I have updated my timelines there. Kindly provide your as well so we can easily track


----------



## omarau (Apr 12, 2011)

Hello Mimran,
just added my details there: BEupdate - Timeline Spreadsheet for Australian Visa Applications
however you can not put so many details there.

its your 5th week of waiting if im not wrong. Is your status stills at "with assessor" ACS sure looks like they eat up all of the 12 weeks they said they would huh?

good luck anyways.


----------



## mimran (Aug 11, 2011)

omarau said:


> Hello Mimran,
> just added my details there: BEupdate - Timeline Spreadsheet for Australian Visa Applications
> however you can not put so many details there.
> 
> ...


Hi Omarau

Thanks for adding your details. Yes we cant put much details, but its good to see on a high level tracking. Probably we can make a much more detailed sheet on our own and update on this forum. For much more detailed tracking this site would be good
Green Card Application, Green Card Status, Check Green Card Status, Green Card Tracker

Yes iam in my 5th week and 12weeks seems a long way. Anyways lets hope for the best.lane:


----------



## omarau (Apr 12, 2011)

waiting waiting waiting...

has anyone had a status update recently??


----------



## omarau (Apr 12, 2011)

mimran said:


> Hi All
> 
> Got my +ve assessment as Software Engineer (261313) yesterday.
> PIM3 - GroupA
> ...


congrats mimran on your +ve assessment. Best of luck for others in the queue


----------



## omarau (Apr 12, 2011)

loadrunner said:


> Got my ACS +ive result Yesterday.
> 
> Time line:
> Online Application - 29th June
> ...


:clap2: loadrunner :clap2: 
good luck with the rest of the visa process


----------



## mimran (Aug 11, 2011)

omarau said:


> congrats mimran on your +ve assessment. Best of luck for others in the queue


Thanks omarau, good luck to you as well as others


----------



## omarau (Apr 12, 2011)

Just got my +ve assessment letter today so far this is the quickest timeline I have seen  
here is my timeline:
online application: 11-Aug-2011
documents sent via DHL: 11-Aug-2011
documents delivered to ACS: 15-Aug-2011
documents acknowledgment email: 16-Aug-2011
with assessor: 19-Aug-2011
case finalized and PDF received: 16-Sep-2011

3 out of 4 occupations were assessed as closely relating to my nominated occupation (software engineer) totaling a 33 months.

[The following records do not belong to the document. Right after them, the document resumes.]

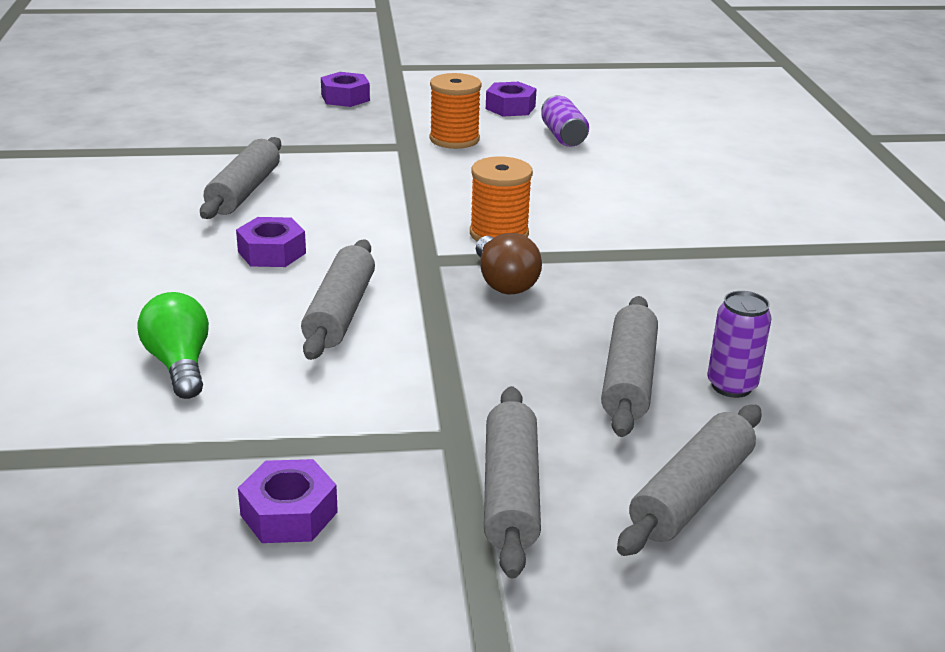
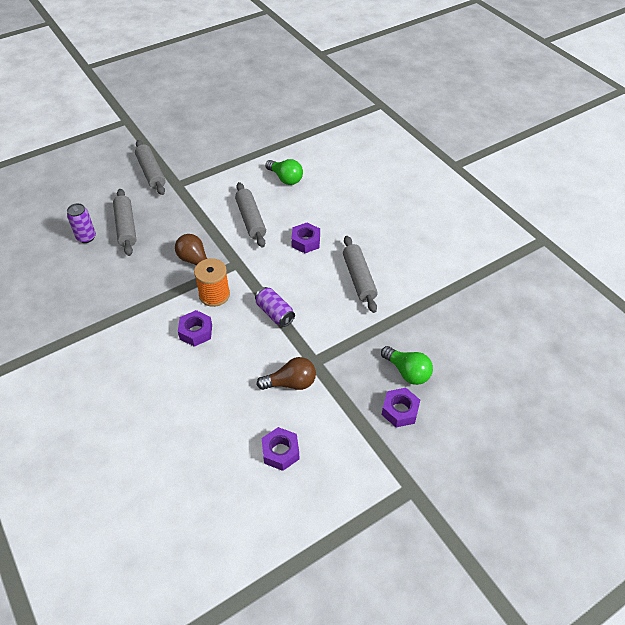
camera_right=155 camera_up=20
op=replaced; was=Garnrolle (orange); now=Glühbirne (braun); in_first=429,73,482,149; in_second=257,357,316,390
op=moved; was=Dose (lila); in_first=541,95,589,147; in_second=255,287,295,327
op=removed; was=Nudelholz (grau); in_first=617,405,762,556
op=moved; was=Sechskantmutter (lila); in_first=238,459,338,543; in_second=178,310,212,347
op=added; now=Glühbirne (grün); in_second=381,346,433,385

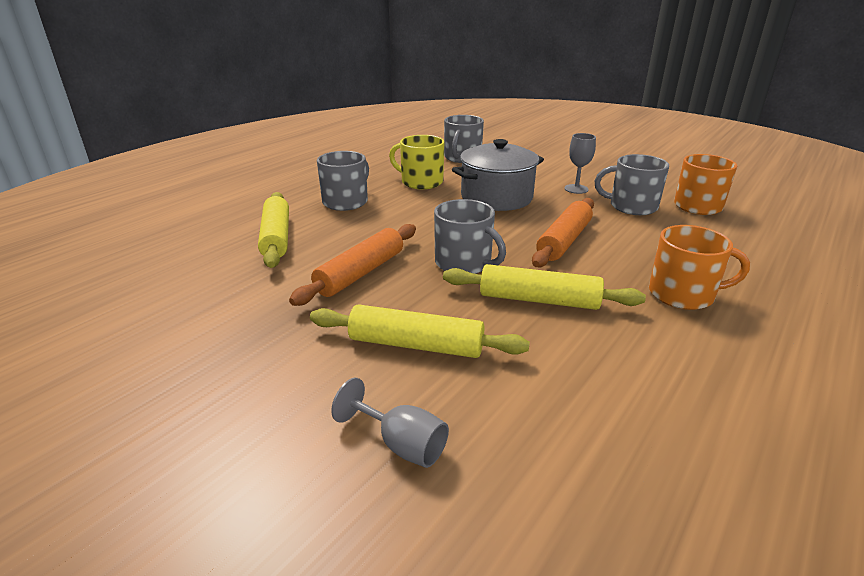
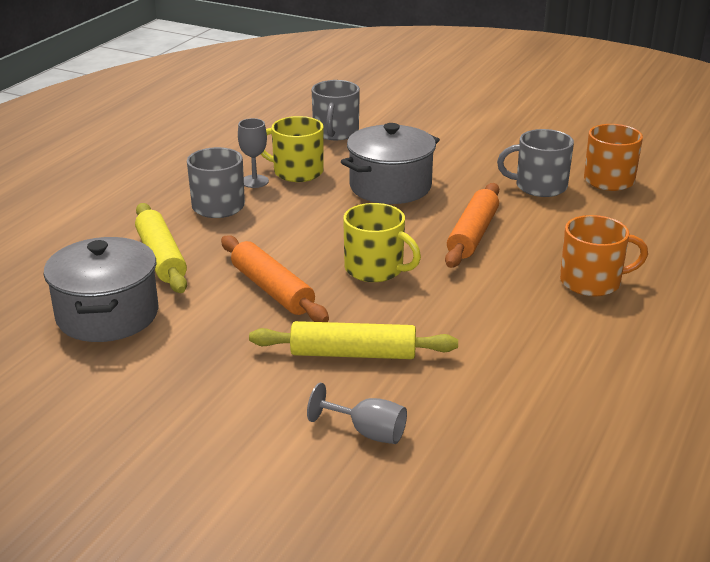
camera_right=-10 camera_up=0
op=moved; was=Kelch (grau); in_first=564,133,596,194; in_second=238,118,269,188
op=recoloured; was=Tasse (grau); now=Tasse (gelb); in_first=434,199,506,274; in_second=343,203,421,282
op=turned; was=Nudelholz (orange); in_first=289,224,416,306; in_second=221,235,329,322; clockwise=-60
op=removed; was=Nudelholz (gelb); in_first=443,264,646,310
op=added; now=Kochtopf (grau); in_second=43,237,159,342

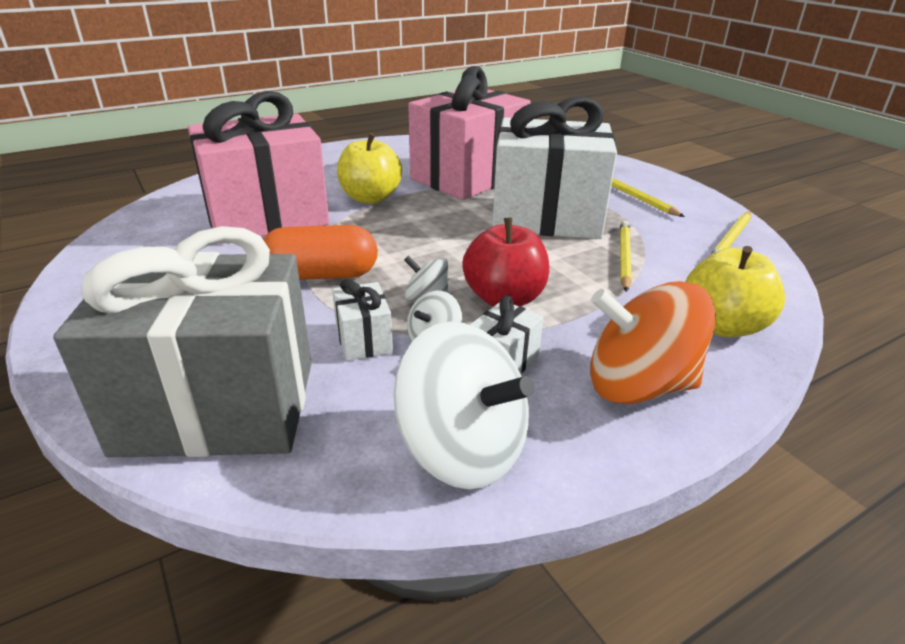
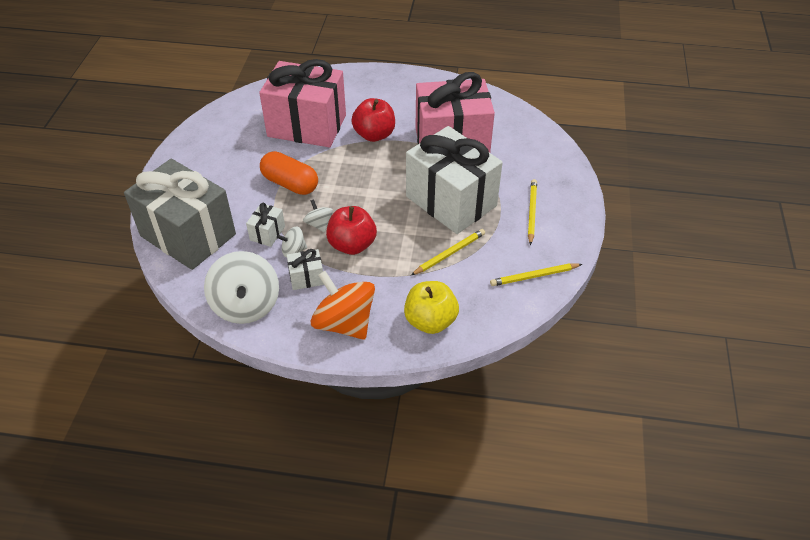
camera_right=40 camera_up=15
op=recoloured; was=Apfel (gelb); now=Apfel (rot); in_first=337,133,402,204; in_second=352,98,395,142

another good piece of new is that the results seem to be valid for 24 month now instead of 12.

next step for me is sitting the IELTS next week.


----------



## chinmay shah (Sep 15, 2011)

hi mjad4u

can u guide me steps and docs we required to upload on online application
i am not getting and proper idea after checking check list 

means some are in online and some are in post i am not getting excetly what i have to follow

guide me 
tx





mjad4u said:


> Here is mine.
> 
> 
> online application: 09-Aug-2011
> ...


----------



## mjad4u (Jul 9, 2011)

chinmay shah said:


> hi mjad4u
> 
> can u guide me steps and docs we required to upload on online application
> i am not getting and proper idea after checking check list
> ...



Hi,

I had uploaded everything, upload as much as possible documents, there should not be any problem, in case you miss something while uploading you can send it later on, so don't worry and go ahead with online application.


Regards,
Amjad


----------



## chinmay shah (Sep 15, 2011)

1.its required to upload cv?
2. for satutory decalration of my current employer shall get decalration of my collage wha have same designation like me?
3. also i dont have salary slip of my previos employer so what i have to do shall i upload form16 or ITR copy (income tax)? 
4. all docs for upload will be ok in jpeg format?

guide me on this points


mjad4u said:


> Hi,
> 
> I had uploaded everything, upload as much as possible documents, there should not be any problem, in case you miss something while uploading you can send it later on, so don't worry and go ahead with online application.
> 
> ...


----------



## kiran_aus (Jul 12, 2011)

omarau said:


> Just got my +ve assessment letter today so far this is the quickest timeline I have seen
> here is my timeline:
> online application: 11-Aug-2011
> documents sent via DHL: 11-Aug-2011
> ...


Congrats Omar.. Both of us applied around same time, waiting eagerly for my result.
24 months validity is good.


----------



## omarau (Apr 12, 2011)

kiran_aus said:


> Congrats Omar.. Both of us applied around same time, waiting eagerly for my result.
> 24 months validity is good.



thanks kiran, I hope you get yours soon enough, I was surprised from the speed ACS finalized my case  btw. I havent seen any applications that are taking the whole 12 weeks thing recently, so hopefully you will hear some good news soon


----------



## omarau (Apr 12, 2011)

chinmay shah said:


> 1.its required to upload cv?
> 2. for satutory decalration of my current employer shall get decalration of my collage wha have same designation like me?
> 3. also i dont have salary slip of my previos employer so what i have to do shall i upload form16 or ITR copy (income tax)?
> 4. all docs for upload will be ok in jpeg format?
> ...


1. no
2. should be in higher occupation than yours.
3. cant you get a salary statement from your HR department?
4. jpeg is just fine
5. (an advice) do not send any documents that they dont ask for, check the ACS guideline's documents checklist. more documents = more processing time seems to be true formula .

best of luck


----------



## chinmay shah (Sep 15, 2011)

any other option for 
cant you get a salary statement from your HR department?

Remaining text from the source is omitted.